As you look to navigate RSA Conference, with so many vendors, approaches and solutions, how do you know what solutions you should be investing in?

This year’s RSA Conference (RSAC) is taking place from May 6 to 9 at the Moscone Center in San Francisco. The conference serves as the epicenter for the global cybersecurity community to converge, gain valuable insights, engage in deep conversations, and discover transformative solutions that can change their business model. The Expo also reveals the latest advances in cybersecurity technology from over 600 of the world’s foremost vendors.

So, as you look to navigate RSA, with so many vendors, approaches and solutions, how do you know what cybersecurity solutions you should be investing in? Will they work with your current tools and solutions? What about future solutions?

Right now, many SOC teams are at a crossroads, torn between choosing vendor-based platform solutions or best-of-breed products. Here we help you analyze the vendor landscape and understand what questions you should be asking to not only stay one step ahead of the ever-evolving threats of today, but also anticipate the challenges of tomorrow.

Seek to eliminate security tool siloes

Today’s SOC teams face an uphill battle with fragmented tools and data silos. There are also major challenges around alert fatigue and overloaded SOC teams who, despite all their tools, end up undertaking manual investigations to determine the best response.
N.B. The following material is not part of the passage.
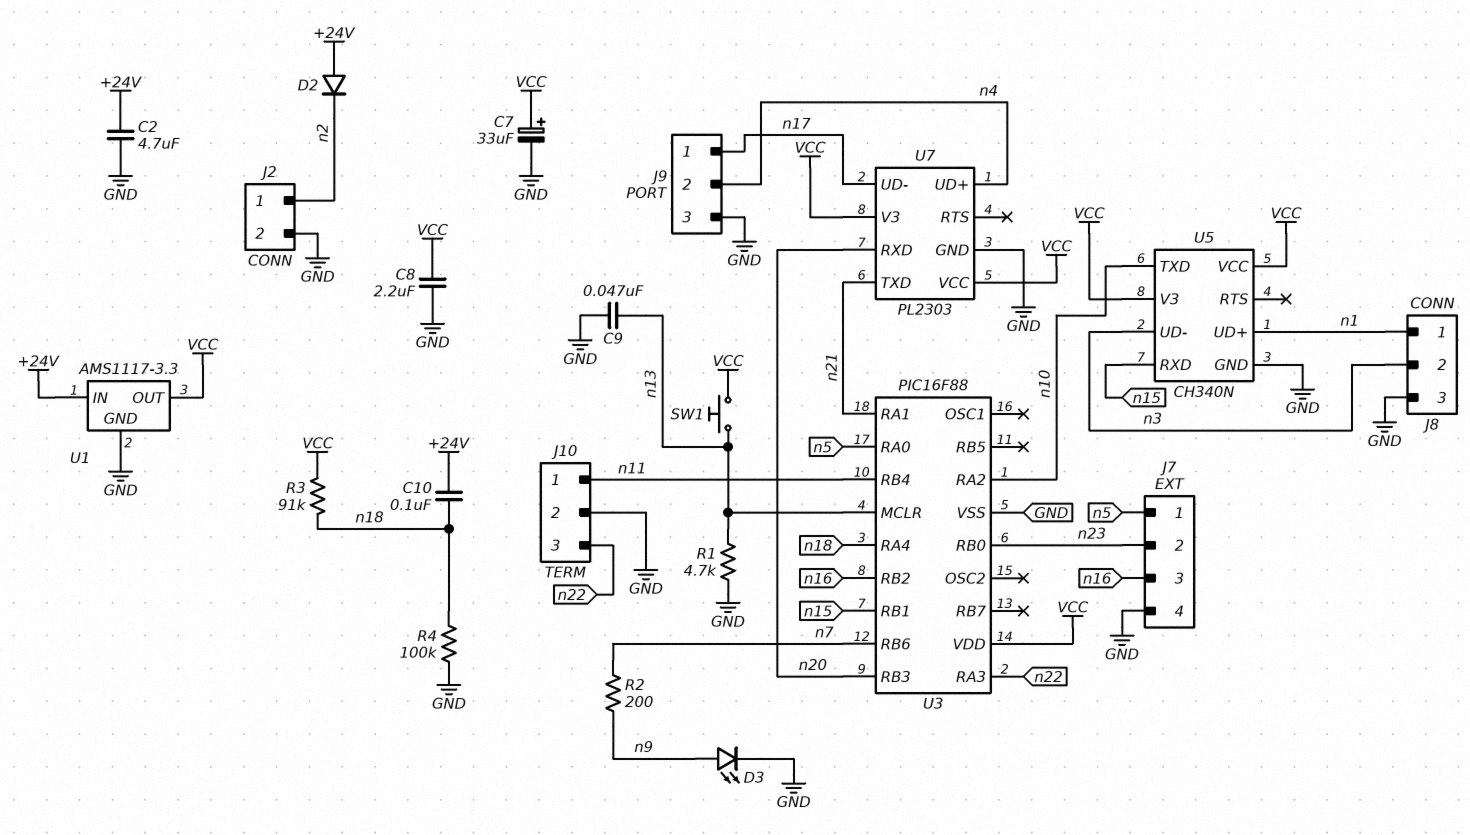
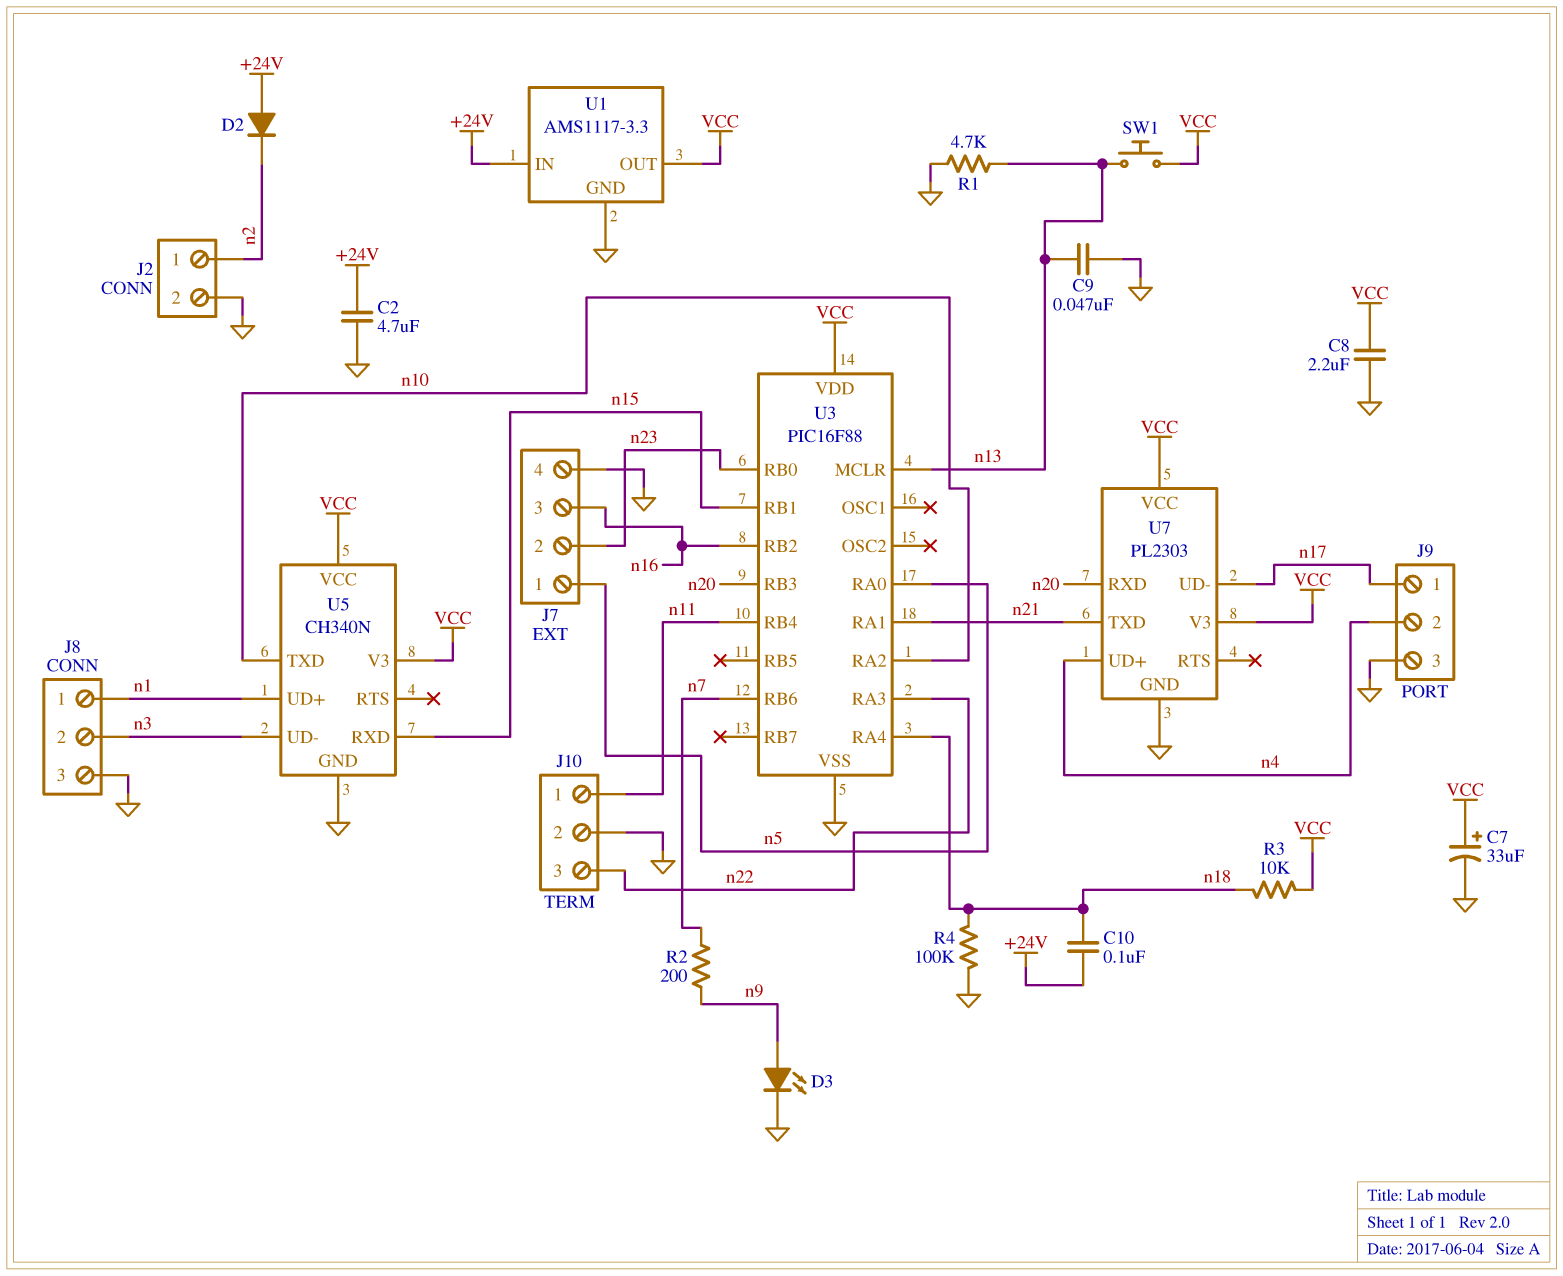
R3: 91k (VCC, n18) -> 10k (VCC, n18)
This is causing SOC burnout, with more than two-thirds (66%) likely to change jobs in next year.

Siloed security tools are a big part of this challenge because they are hard to manage and often data from one doesn’t correlate or integrate with another. This limits opportunities to achieve visibility across the digital environment and apply findings uncovered in one area to risks relating to another.

Platform versus best of breed – weighing advantages and disadvantages

Most organizations are utilizing both vendor-based platform and best-of-breed security tools, some of which they may be looking to consolidate. Platforms promise a streamlined interface between the vendor’s solutions within your environment, but they have drawbacks and often lack the functionality and features provided by best-of-breed solutions.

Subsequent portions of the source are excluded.